A STUDY ON: - STOCK MARKET AND MARKET PERFORMANCES OF HIGH AND LOW CASH HOLDING FIRMS.
Submitted to: -
Prof. Naveen Kumar
Stock market performance in high and low cash holding firm depends on the determinants of corporate cash holdings that have occupied a central place in corporate finance literature. Cash holding, according to Gill and Shah (2012) is defined as cash in hand or readily available for investment in physical assets and to distribute to investors. Cash holding is therefore viewed as cash or cash equivalent that can be easily converted into cash.
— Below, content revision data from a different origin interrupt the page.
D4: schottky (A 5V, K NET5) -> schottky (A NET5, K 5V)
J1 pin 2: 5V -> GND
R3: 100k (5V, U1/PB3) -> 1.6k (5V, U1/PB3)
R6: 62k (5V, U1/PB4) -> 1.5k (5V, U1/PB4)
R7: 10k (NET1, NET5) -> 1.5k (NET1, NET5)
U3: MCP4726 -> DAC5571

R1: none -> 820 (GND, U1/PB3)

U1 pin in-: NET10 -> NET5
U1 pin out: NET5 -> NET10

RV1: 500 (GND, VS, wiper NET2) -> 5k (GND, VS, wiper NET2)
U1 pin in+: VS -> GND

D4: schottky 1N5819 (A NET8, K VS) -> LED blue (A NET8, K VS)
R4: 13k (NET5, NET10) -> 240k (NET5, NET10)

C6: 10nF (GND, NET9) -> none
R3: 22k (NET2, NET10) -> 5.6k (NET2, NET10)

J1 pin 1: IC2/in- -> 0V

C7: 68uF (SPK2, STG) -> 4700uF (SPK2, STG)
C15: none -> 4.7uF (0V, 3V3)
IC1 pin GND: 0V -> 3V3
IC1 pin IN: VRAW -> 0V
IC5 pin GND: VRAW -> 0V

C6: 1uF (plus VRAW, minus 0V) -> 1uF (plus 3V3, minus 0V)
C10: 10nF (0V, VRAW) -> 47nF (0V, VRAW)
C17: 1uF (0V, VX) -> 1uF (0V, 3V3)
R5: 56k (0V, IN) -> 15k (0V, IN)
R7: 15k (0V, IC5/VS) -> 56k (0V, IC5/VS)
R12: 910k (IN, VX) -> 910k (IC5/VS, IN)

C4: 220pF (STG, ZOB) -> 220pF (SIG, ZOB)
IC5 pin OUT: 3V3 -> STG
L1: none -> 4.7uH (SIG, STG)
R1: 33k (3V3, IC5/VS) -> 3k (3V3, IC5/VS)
In this context, cash holding will include cash in hand and bank, short time investment in money market instrument such as treasury bills. Holding cash is at a cost, which is the opportunity cost of the capital invested in liquid assets. The potential profit declined on holding large cash balance is an opportunity cost to the firm. Adetifa (2005) observes that the costs of cash holding are of two categories: cost of excessive cash holding such as opportunity cost of interest foregone, costs of purchasing power among others and cost of inadequate cash holding including cost of corporate image, loss of cash discount on purchases and loss of business opportunities. The company cash holding determinants have since been a subject of explanation in the framework of three theories, namely: the Trade-off Model, Pecking Order Theory and Free Cash Flow Theory. According to tradeoff theory, they set their optimal level of cash holding by weighing the marginal costs and marginal benefits of holding cash (Afza & Adnan, 2007). The side effect of his suggestion has excluded the necessity of maintaining optimum cash holding. Pandey (2006) emphasizes that firm should maintain optimum cash holding. How to determine the optimum cash holding is a major concern for the financial manager...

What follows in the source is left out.